Türk savunma sanayii, son yıllarda insansız hava araçları ile ön plana çıkıyor. ANKA-S ve TB-2 gibi başarılı projelerin ardından, Ankara’nın yeni platformları Aksungur, Akıncı, Kızılelma ve ANKA-3 ile adından söz ettiriyor. Bu başarıların ardında ise değerli bir ekosistemin oluştuğu gerçeği yatıyor.
Milli Uydu Haberleşme Sistemleri İle Güçleniyor
CTech Genel Müdürü Cüneyd Fırat, ANKA-3’ün uydu haberleşme sistemlerinin tamamen yerli ve milli imkanlarla geliştirilmiş olmasının önemine vurgu yapıyor. Elektronik sistemler ve bilhassa haberleşme teknolojileri üzerinde yoğunlaşan CTech, sektörde öncü konumda bulunuyor.

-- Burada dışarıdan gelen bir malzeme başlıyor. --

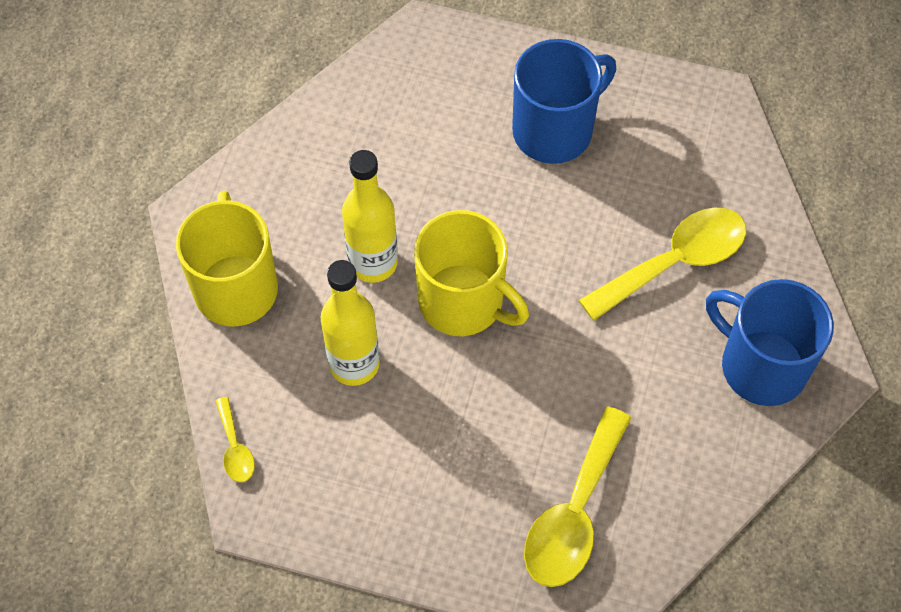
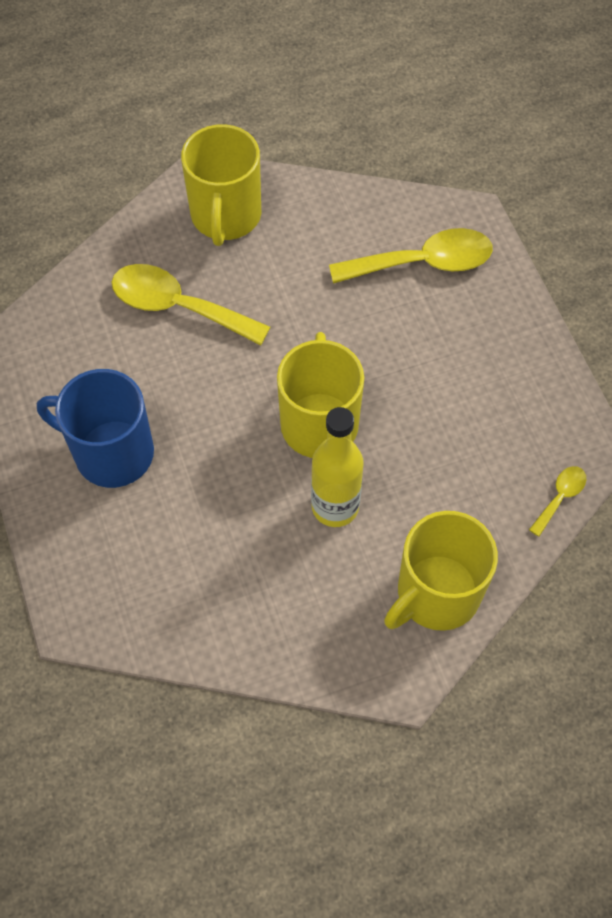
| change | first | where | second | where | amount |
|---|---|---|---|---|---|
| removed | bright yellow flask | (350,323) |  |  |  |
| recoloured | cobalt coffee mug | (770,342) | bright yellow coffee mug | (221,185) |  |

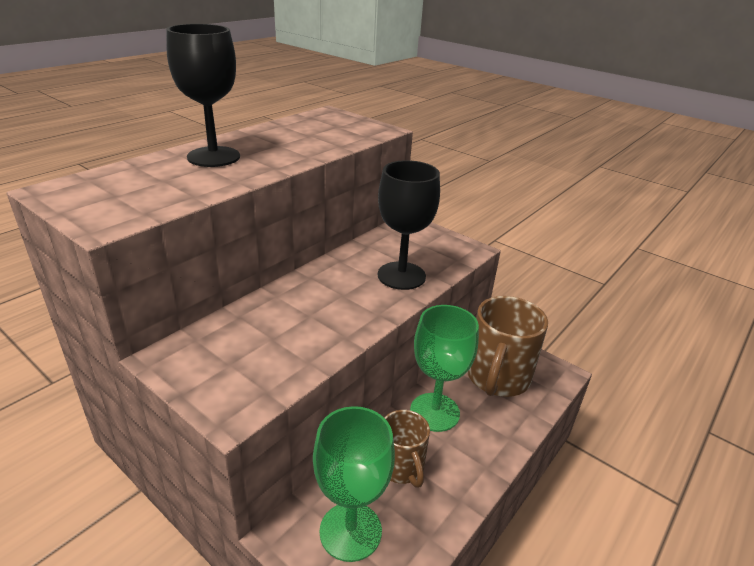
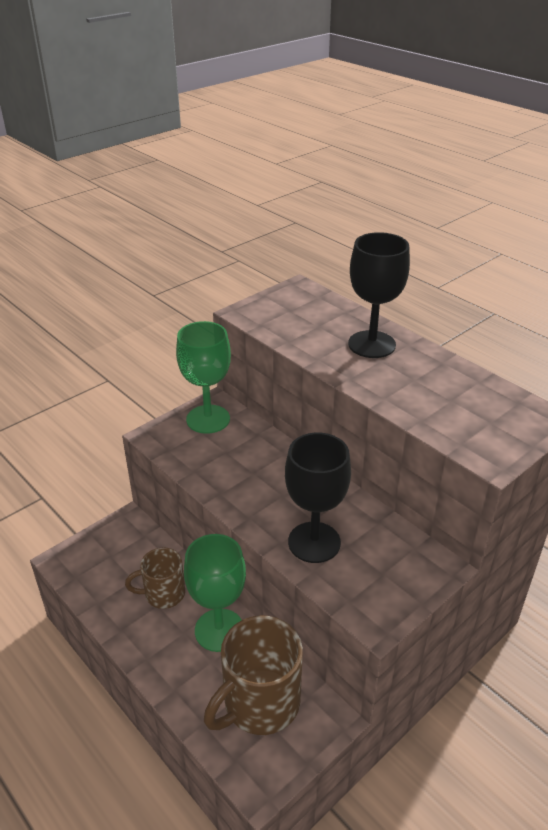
| change | first | where | second | where | amount |
|---|---|---|---|---|---|
| moved | green wine glass | (354,484) |  | (203,377) |  |
| turned | brown coffee mug | (507,346) |  | (253,675) | 75 degrees counterclockwise |

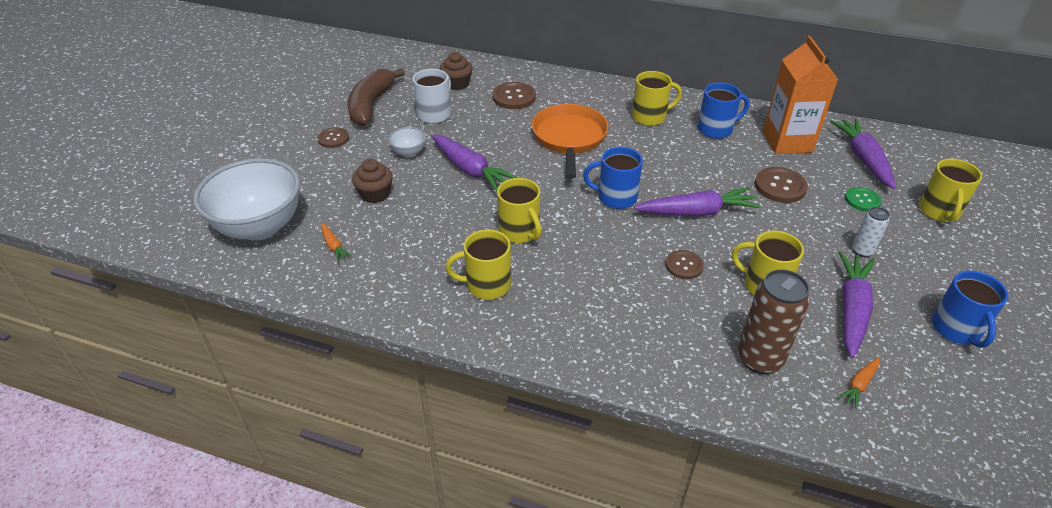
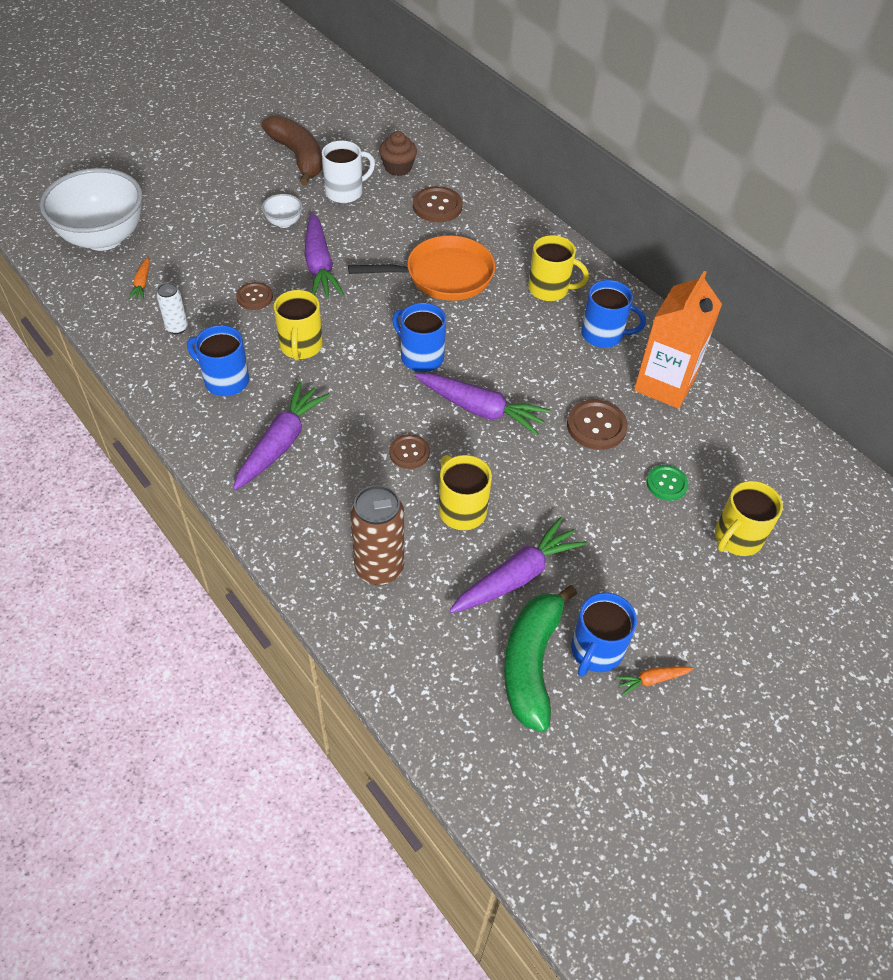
| change | first | where | second | where | amount |
|---|---|---|---|---|---|
| moved | brown sewing button | (333,137) |  | (254,296) |  |
| turned | brown toy banana | (376,97) |  | (291,150) | 105 degrees clockwise |
| removed | brown fairy cake | (372,181) |  |  |  |
| recoloured | bright yellow coffee mug | (478,265) | cobalt coffee mug | (218,360) |  |
| turned | orange frying pan | (570,141) |  | (421,268) | 45 degrees clockwise |
| moved | royal purple root vegetable | (863,153) |  | (281,436) |  |
| moved | orange root vegetable | (858,383) |  | (654,681) |  |
| moved | snow-white soda can | (871,232) |  | (172,308) |  |
| added |  |  | green toy banana | (540,658) |  |

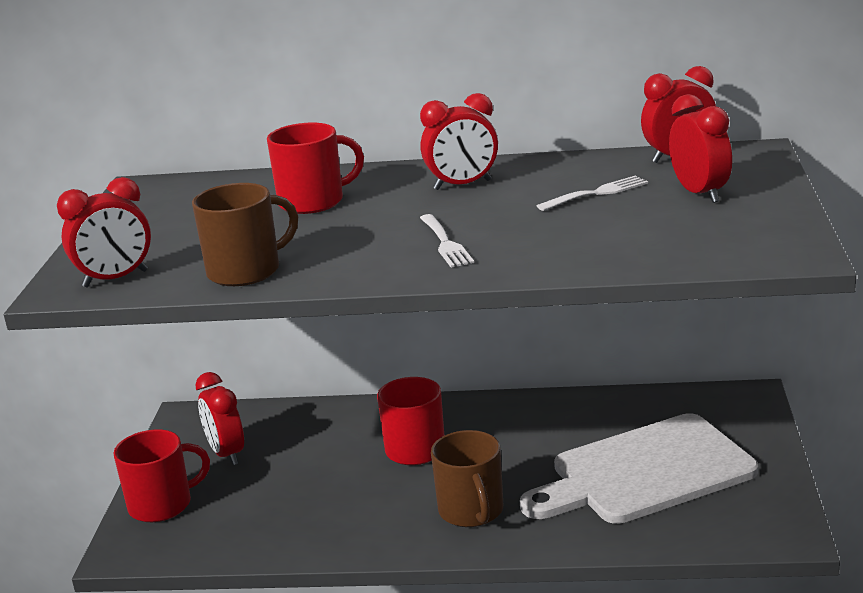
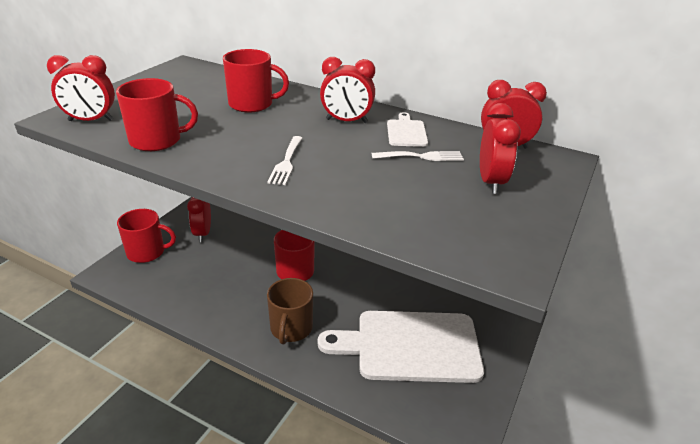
| change | first | where | second | where | amount |
|---|---|---|---|---|---|
| recoloured | brown coffee mug | (245,234) | red coffee mug | (157,114) |  |
| added |  |  | snow-white cutting board | (407,129) |  |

Güvenli Uydu Haberleşmesinde Çözüm Ortağı
CTech, haberleşme teknolojilerinde sektörün öncülerinden biri olarak önümüzdeki yıl 20. yılını kutlayacak. Fırat, bilgi güvenliği üzerine yoğunlaştıklarını belirtiyor ve “Haberleşme ve siber güvenlik çok iç içe meseleler. Biz daha çok bilgi güvenliği üzerine yoğunlaştık.” diyor.
Yerli Üretimle Bağımsızlık Sağlanıyor
Fırat, Türkiye’nin dışa bağımlı olduğu bir alanda milli uydu haberleşme sistemleri geliştirdiklerini ifade ediyor. Ayrıca, bu ürünlerin siparişe göre üretildiğini ve yurt dışına bağımlılığı asgariye indirerek lojistik avantaj sağladıklarını belirtiyor.
Platformlarla Birlikte İhracat Başarısı
Türkiye’nin savunma sanayii ürünleri arasında önemli bir yer tutan insansız hava araçları, CTech’in geliştirdiği milli alt sistemlerle birlikte dünya genelinde tercih ediliyor. Fırat, bu sistemlerle birlikte içsel bir dolaylı ihracatın gerçekleştiğini söylüyor.
NATO’dan Gelen Teklif
CTech Genel Müdürü, güvenli uydu haberleşme ve elektronik harp altında çalışma ürünleri nedeniyle NATO’dan davet aldıklarını açıklıyor. CTech, önümüzdeki yıllarda NATO’nun altyapısında milli uydu haberleşme ürünlerinin kullanılmasında öncü olmayı hedefliyor. Bu durum, hem ülke hem de şirket için önemli bir gelişme olarak değerlendiriliyor.